The problem with introducing freedom into industrial societies — or the tyranny of fossil fuels

Two things happened on November 26, two entirely unrelated things, that nevertheless ended up merging into a single thought in my mind:  In the modern world, fossil fuels equal liberty.  If you cannot assure the people the former, forget about trying to foist upon them the latter.  Let me walk you through my thought processes.

The first thing that impinged onto my awareness was a conversation I had with a most delightful 85-year-old Jewish man who, except for WWII and the Israeli War of Independence, has always lived and worked in South Africa.  During a wide-ranging conversation, I asked him what the situation was like today in post-apartheid South Africa. “Horrible,” he said, “just horrible.”  According to him, the moment Nelson Mandela left office, the new ANC government began to be as racist as the old apartheid government, only with the benefits flowing to the blacks, this time, not the whites.  It’s not Zimbabwe, yet, but he sees it coming.

What was most fascinating to me was this man’s claim that the black people are deeply unhappy with the status quo.  Yes, ostensibly they have civil rights that were denied them under the old regime.  The problem, though, is that the country is so horribly mismanaged under the current government that, while they have civil rights, they lack electricity, clean water, food and transportation.  The blacks he speaks to therefore look back longingly on apartheid.  While their lives then were demeaning and economically marginal, the old government was stable and efficient.  Excepting those who lived in the most abysmal poverty, apartheid-era blacks could rely on what we in the modern era consider to be the basics for sustaining life:  not just the bare minimum of food and water, but also electricity, reliable long-distance transportation, and plumbing — all of which are dependent upon a modern fossil fuel economy.

The second thing that happened on November 26 was that Danny Lemieux put up a post commenting on Bruce Bawer’s Thanksgiving article examining the possibly naive American notion that all people crave freedom.  Danny had this to say:

I believe that I can understand the pull of serfdom for many people.
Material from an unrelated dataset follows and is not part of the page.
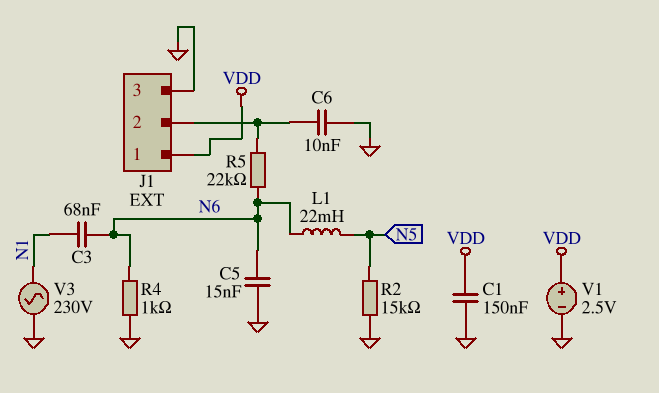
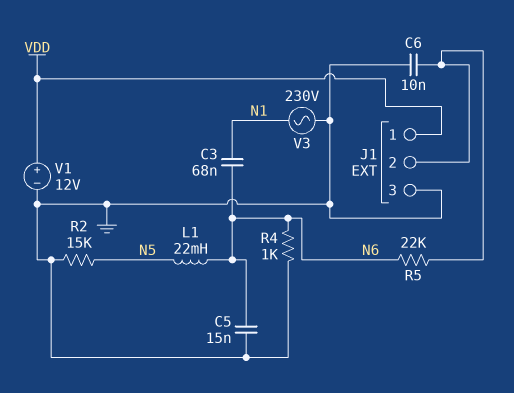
C1: 150nF (GND, VDD) -> none
V1: 2.5V (plus VDD, minus GND) -> 12V (plus VDD, minus GND)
Just think of all of the difficult life decisions that are taken away from the individual serf: as wards of the state, they don’t have to worry about where they will get their food (of course, they can forget about shopping at Whole Foods as well), whether they will meet their financial needs (albeit at a subsistence level), understanding politics, moral values, education, finding a job…etc. It is, in other words, regression to the mind of a child. They can simply exist for the moment of the day: no responsibilities but, also, no hope. Like vegetables, if you think about it.

I agree with Danny (and Bruce Bawer), but I I’d like to add to what both say, by dragging in fossil fuels.
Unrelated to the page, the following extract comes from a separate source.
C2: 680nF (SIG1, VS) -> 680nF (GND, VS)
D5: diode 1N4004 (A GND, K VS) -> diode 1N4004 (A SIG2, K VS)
What may have made the extraordinary American experiment in individual liberty possible was that it happened right at the start of the industrial era, before people’s expectations were raised by the industrial and post-industrial era.  At the end of the 18th century, people’s material expectations were limited by the technology of the time (electricity was a lightening bolt; clean water was the creek behind your house; transportation could be found in the bones and muscles reaching from your hips down to your feet).  Fortunately for America’s future, she was rich, not only in space, but in the natural resources that would become so necessary in the next two centuries, including fossil fuel and the drive to put that fossil fuel to work.  Put another way, at the moment our nation was born, our material expectations were low, but the possibilities proved to be almost endless.  The exquisite historic timing that brought together our new freedoms and the nascent industrial revolution made the American miracle possible.

Nowadays, the source of all physical comfort is fossil fuel.  Except for those people who still live a virtually stone age existence (whether in Indian, Africa, Latin America or Asia), every single person in the world benefits from fossil fuels.  They give us light, water treatment plants for clean water, food in the fields and in the marketplace, transportation, clothing, housing, every bit of our technology, everything.   Nothing in our modern world would be possible without them.  Fossil fuels drove Hitler’s maniacal push to the Soviet Union and ended the Japanese ability to fight a war.  (If you’re interested in more on oil’s central role in WWII, check out The Prize: The Epic Quest for Oil, Money & Power.)  No wonder the global warmists, with their anti-Western mindset, are so determined to destroy fossil fuel.

In a modern world, one that premised upon expectations of fossil fuel’s blessings (an abundance of food, clean water, ready transportation, technical, etc.), giving people freedom without meeting those expectations — which are, by now, the minimal expectations for creature comfort — is doomed to failure.  It is no longer enough to couple free speech with a horse, a plow, and some seeds.  Nor will people be excited about freedom of worship if they have only a small flame to light the night-time darkness.  Today, America’s famous four freedoms will satisfy people only if they are coupled with the riches flowing from modern energy.

What all this means in practical terms is that, if you invade Iraq and destroy a tyrant, but simultaneously knock out the power supply, you will not have a happy population.  Post-industrial people would rather have tyranny and electricity (and the food, water, transportation and other things flowing from that electricity), than freedom in a world limited to stone age energy sources.  Proverbs 15:17 therefore got it wrong.  As you recall, that proverb says “Better is a dinner of herbs where love is, than a stalled ox and hatred therewith.”  Our modern experience with trying to bring people to the American model shows that most would say, “Better a stalled ox and a well-lighted barn where tyranny is, than starvation and the darkness of night where freedom lives.”